You need final volume to calculate concentration. Hard to help not seeing the question, but if you are not given any other information, assume 5 mL.
 


Borek said:
Your calculations are barely readable. Number of moles of copper nitrate seems to be OK.

You need final volume to calculate concentration. Hard to help not seeing the question, but if you are not given any other information, assume 5 mL.
How do I find final volume of Cu(NO3)2. That's what I'm stuck on. I don't know how to make the calculations.
 


Have you read what I wrote?
 


Yes but I don't get it.
 


Some acid was consumed and replaced with copper. Even if the volume of the liquid changed during the reaction, it didn't change by much. This is only an approximation, but there is no better one available.
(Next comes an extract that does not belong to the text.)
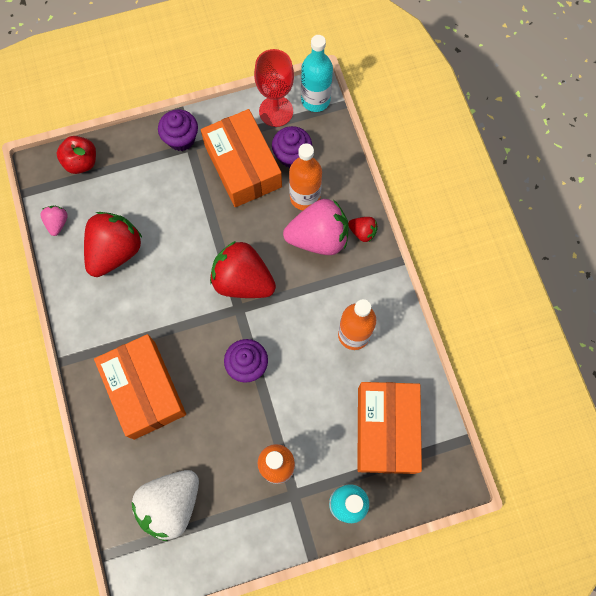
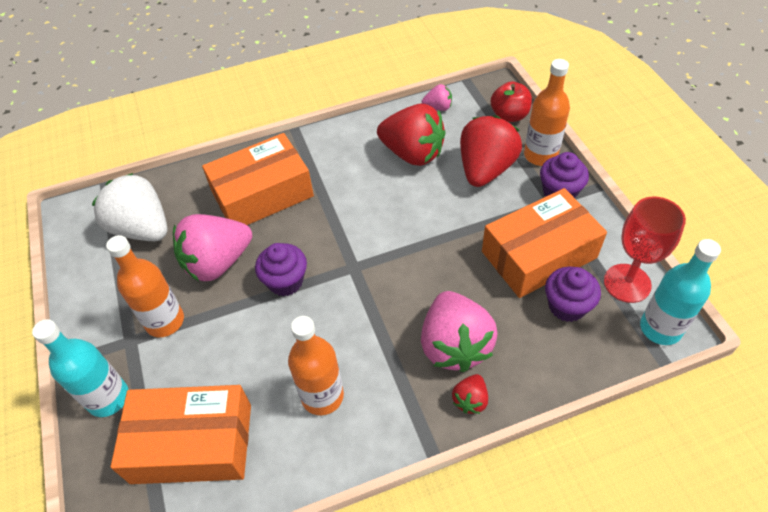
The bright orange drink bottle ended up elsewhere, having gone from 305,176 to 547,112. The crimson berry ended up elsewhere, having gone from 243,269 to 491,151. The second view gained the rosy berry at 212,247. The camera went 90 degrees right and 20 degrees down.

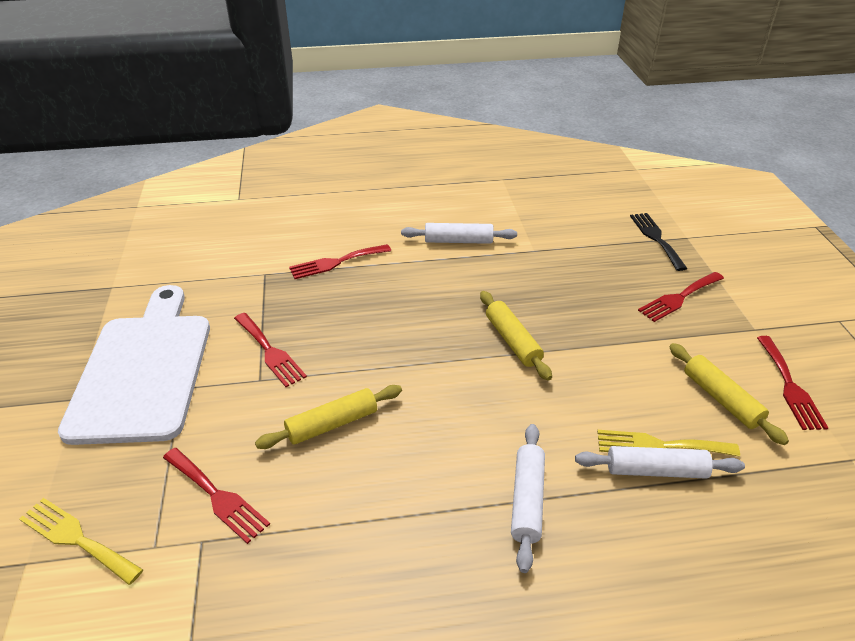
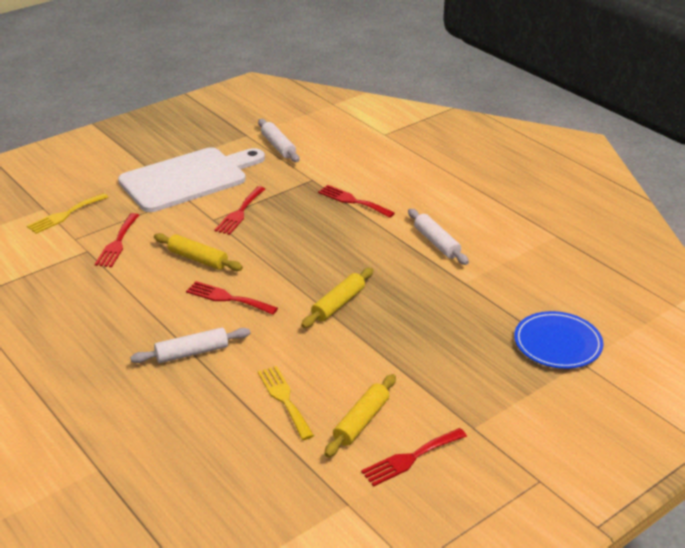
Where the ebony table fork stood at 659,242, the royal blue dinner plate came to stand at 558,340. The crimson table fork ended up elsewhere, having gone from 681,297 to 232,298. The white dough roller ended up elsewhere, having gone from 660,462 to 278,140. The yellow table fork at 81,541 ended up facing another way, 135 degrees counterclockwise from before. The camera went 60 degrees right and 5 degrees down.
On a very general level it would be possible to calculate more exact volume given density tables of nitric acid solutions and nitric acid/copper nitrate solutions. Two problems with this idea. First, I have never seen density table for a mixture of nitric acid and copper nitrate (and I have seen plenty of density tables). Second, you are limited by the accuracy of mass and volume, as they are given with one significant digit only - using very accurate method for inaccurate data won't give a better result.

Don't read if you are already confused:
0.5 g means anything between 0.45 and 0.55 g, 5 mL means anything between 4.5 mL and 5.5 mL. That in turn means amount of copper is between 7.08x10-3 and 8.66x10-3 moles, and concentration something between 7.08x10-3mol/0.0055L=1.29M and 8.66x10-3mol/0.0045L=1.92M - almost 50% difference. Error you are making assuming final volume of 5mL is most likely not larger than 10% - so much smaller than the one already intrinsic to the data.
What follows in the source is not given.